Note: Running the TCP server for this example is not required, as the intention is to check if the IPv6 local-link address is valid.
Expected Behavior
IPv6 link-local should not become invalid when there is no real duplicate addressed node present in the network.

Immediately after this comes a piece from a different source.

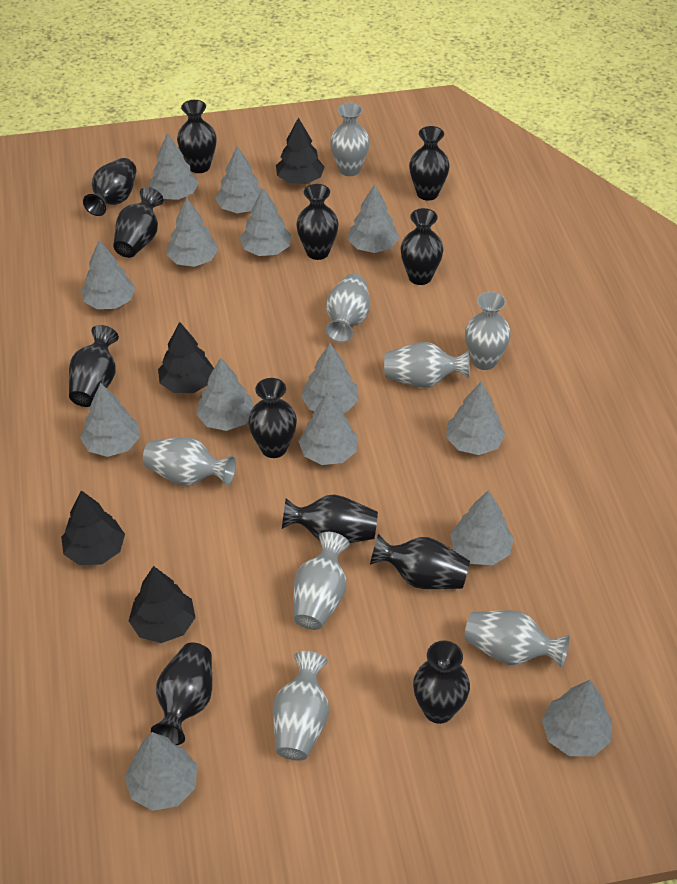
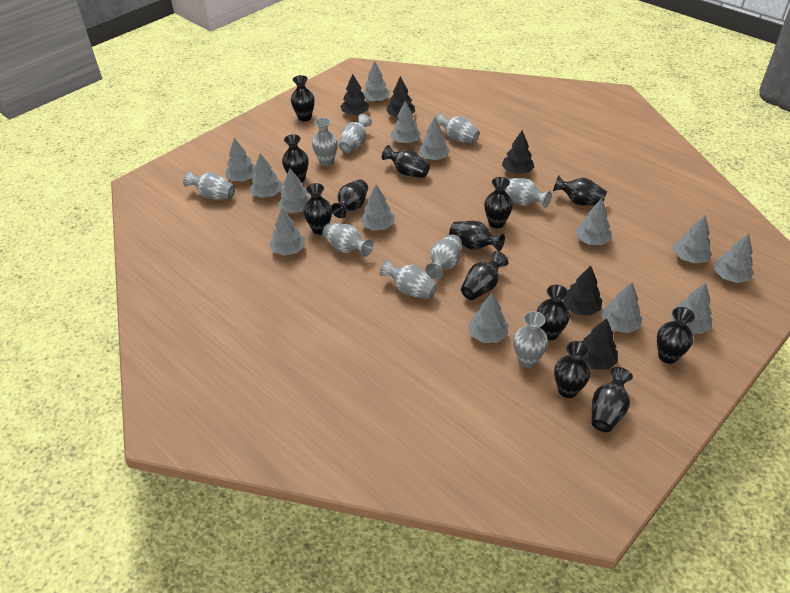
black tree: 4 -> 5
black vase: 12 -> 13
grey vase: 8 -> 9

The state machine to create a socket connection should not stall if the IPv6 LLA becomes invalid. Instead, a recovery mode should be engaged to handle this condition and allow it to proceed with IPv4 only (when IPv4 is configured in the menuconfig).
Actual Behavior
The application got IPv4 address and waiting to get the IPv6 address. IPv6 link-local became invalid due to DAD processing when an Android device/Laptop(Windows 10) present in the same network(SSID).
Steps to reproduce
This issue is observed and reproduced in the setup environment described above.
- Connect an Android mobile in the WiFi network
- Run tcp_client menuconfig and set the SSID and password same as the network where Android mobile is connected and keep other configurations as default
- Build and run the tcp_client application
- Monitor the logs in the console
Code to reproduce this issue
The tcp_client application without any changes.
Debug Logs
There are two cases described here as Failure and Success. In both cases, the device is connected to the same network(SSID). The difference is only the presence of other/neighbor node in the same SSID.
Failure case After a successful connection to the router, I can see that the device is getting the IPv4 address and waiting for the IPv6 address. After enabling the NETIF, IP and IP6 debug logs of LWIP, I can see in the logs that after a successful connection to AP, it is setting an IPv6 local-link address with the state as tentative to perform Duplicate Address Detection(DAD).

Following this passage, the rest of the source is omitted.